Sans Droit, ni primat de la Constitution, il n’y a que du banabana

Par ARM

       Les Comoriens sont très dégoûtés par les dépenses inconsidérées faites par la dictature de Mitsoudjé pour la prétendue investiture du dictateur Assoumani Azali Boinaheri, qui n’a jamais été élu et qui ne croit qu’à la force physique pour garder le pouvoir et le transmettre un jour à un de ses fils. Les Comoriens devraient pousser leur indignation et leur dégoût plus loin car ils n’ont pas d’État. Il n’y a ni nation, ni État aux Comores.

       Il n’y a pas de nation dans un archipel où personne ne veut vivre avec les habitants des îles voisines, les dirigeants passant leur temps à humilier en public les autres «Comoriens». Comment serait-il possible de parler d’un État aux Comores, un pays où n’existe aucun service public?
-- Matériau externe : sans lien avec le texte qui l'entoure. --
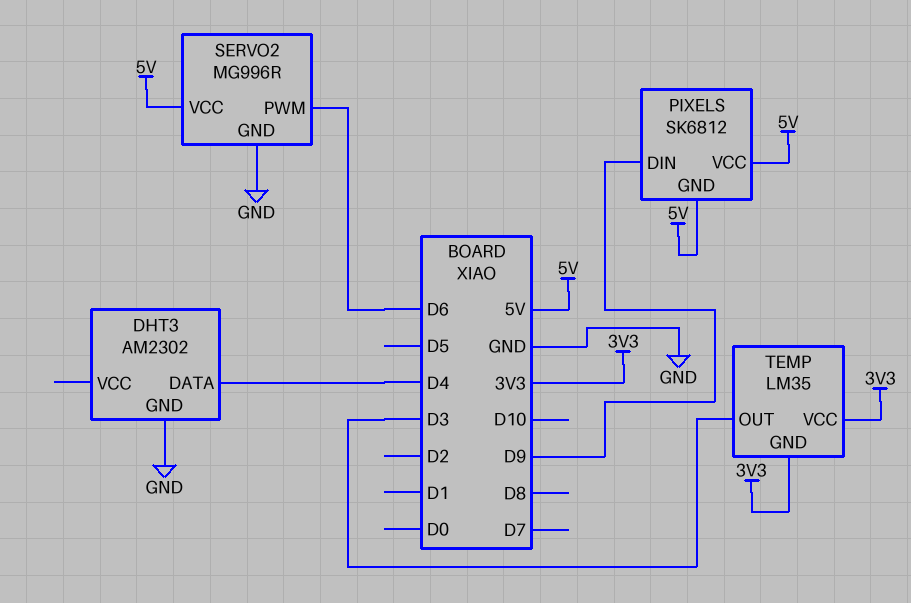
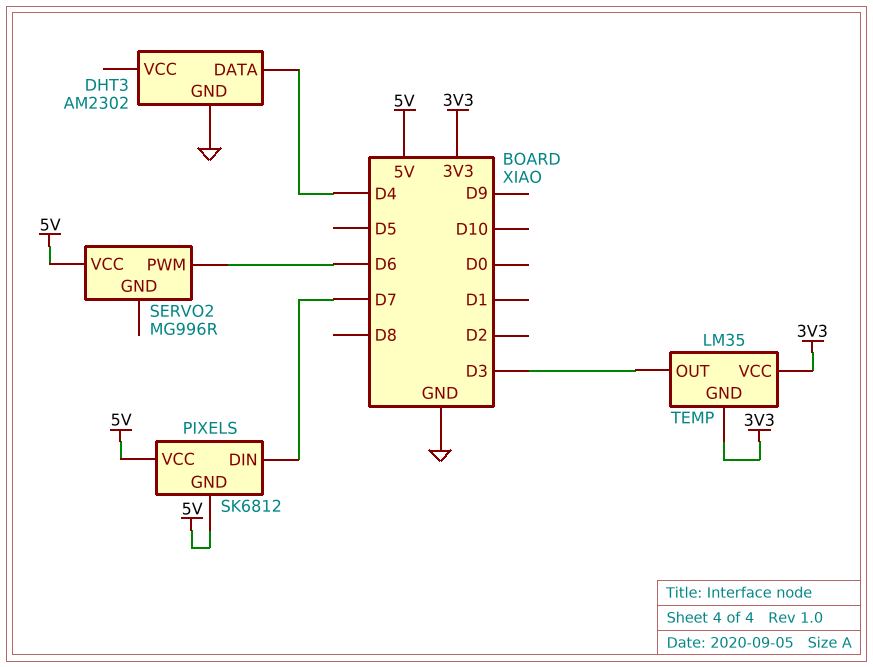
PIXELS pin DIN: D9 -> D7
SERVO2 pin GND: GND -> none

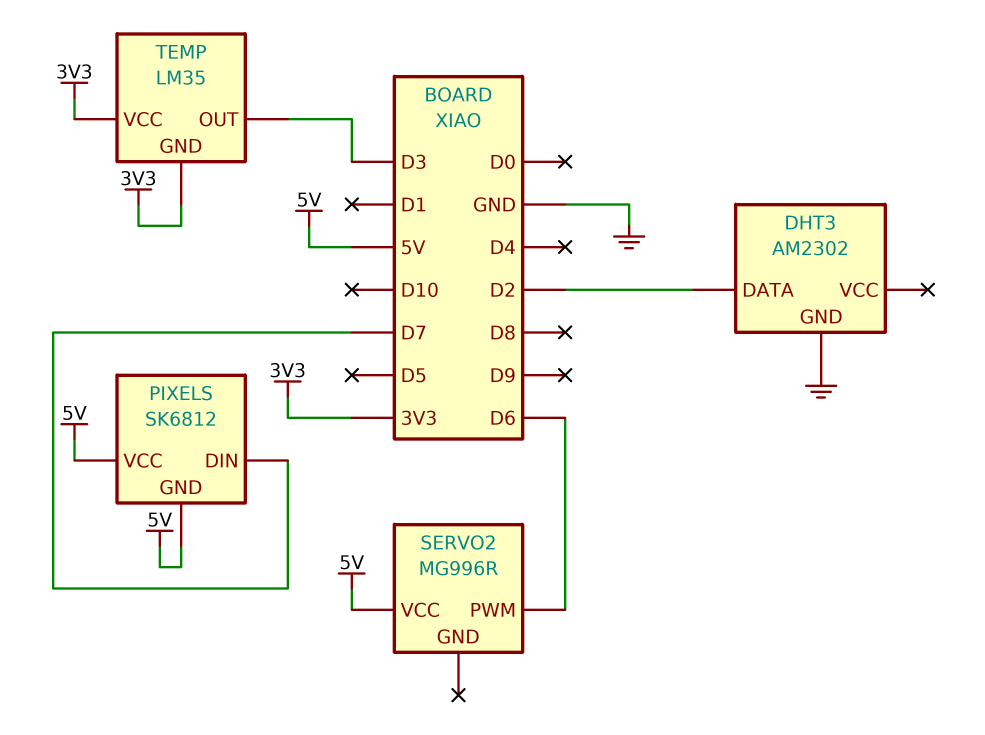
DHT3 pin DATA: D4 -> D2

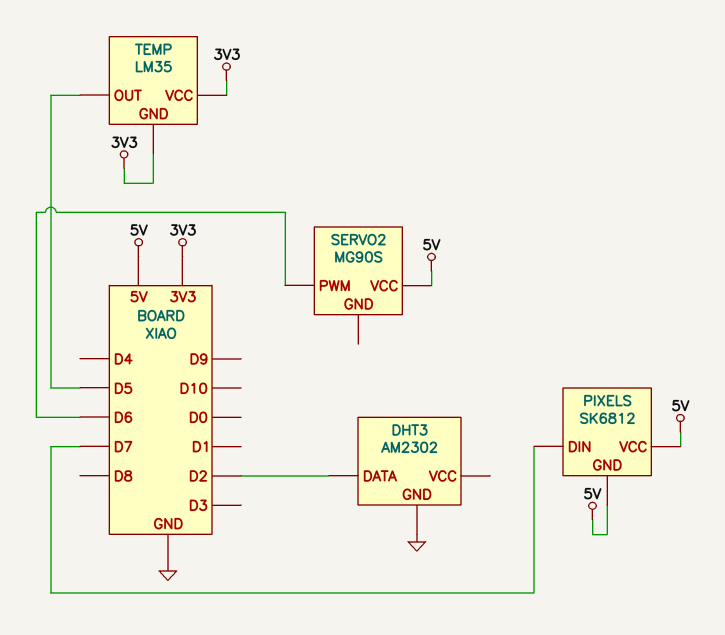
SERVO2: MG996R -> MG90S
TEMP pin OUT: D3 -> D5

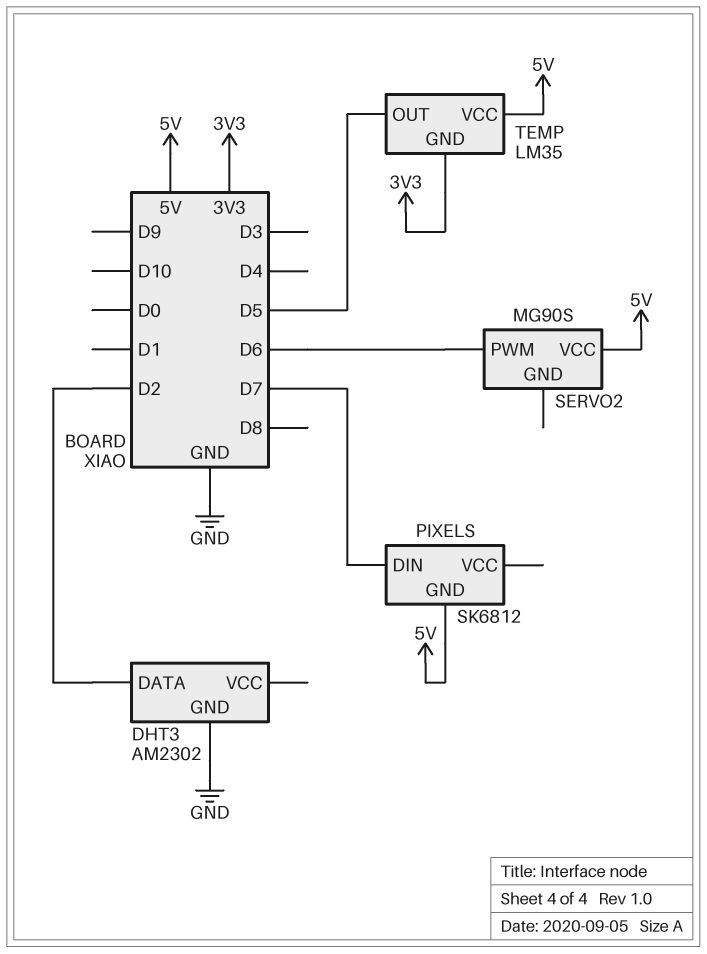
PIXELS pin VCC: 5V -> none
TEMP pin VCC: 3V3 -> 5V

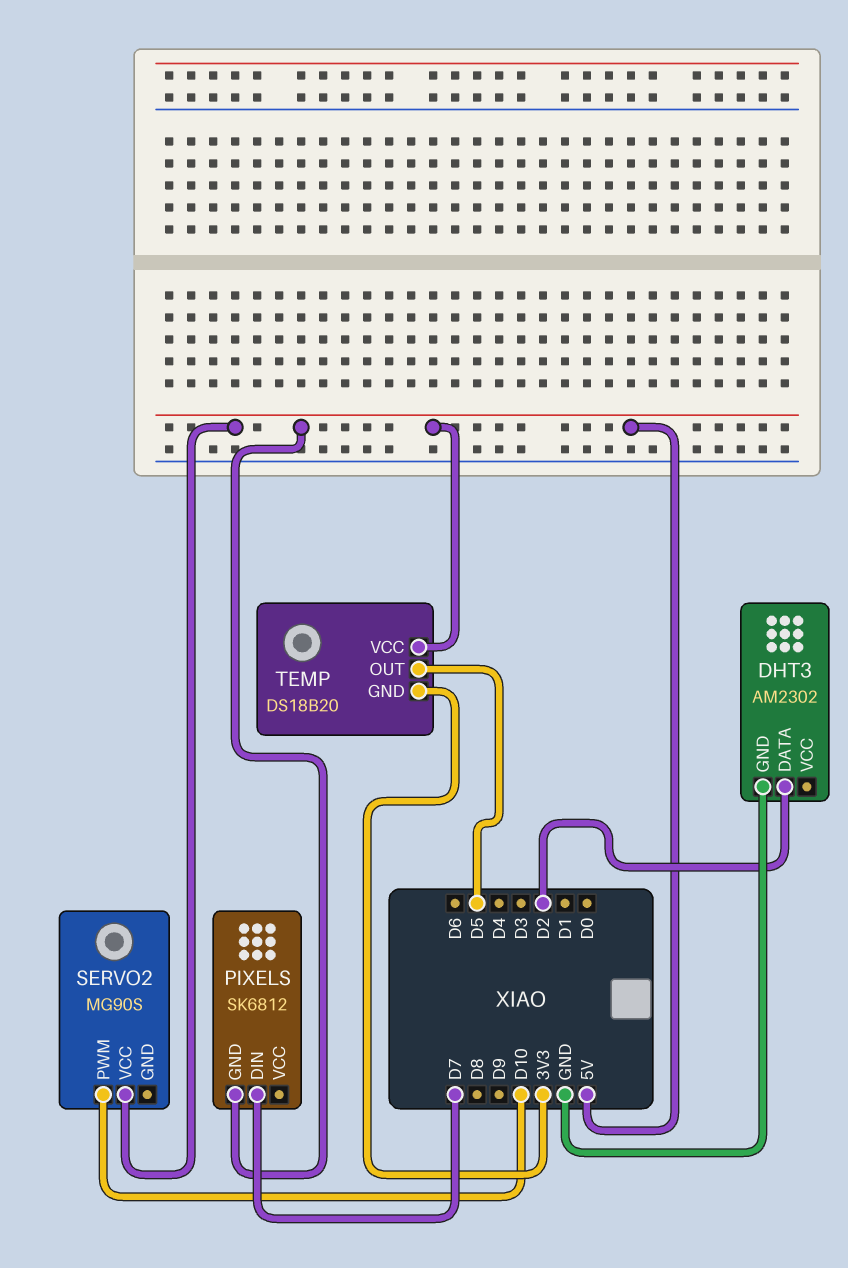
SERVO2 pin PWM: D6 -> D10
TEMP: LM35 -> DS18B20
En Droit public, on présente «le service public comme titre de compétence»: «Puisque l’État est aussi un ensemble de services publics dirigés par les pouvoirs publics (gouvernement), la doctrine française soutient qu’il est investi en outre d’une compétence au titre des services publics, aux fins de les organiser, de les faire fonctionner et de les défendre. C’est à Jules Basdevant que reviennent la constatation et la mise en œuvre de ce troisième titre de compétence étatique»: Nguyen Quoc Dinh, Patrick Daillier, Mathias Forteau, Alina Miron et Alain Pellet: Droit international public, 9ème édition, LGDJ, Lextenso, Paris, La Défense, 2022, p. 717.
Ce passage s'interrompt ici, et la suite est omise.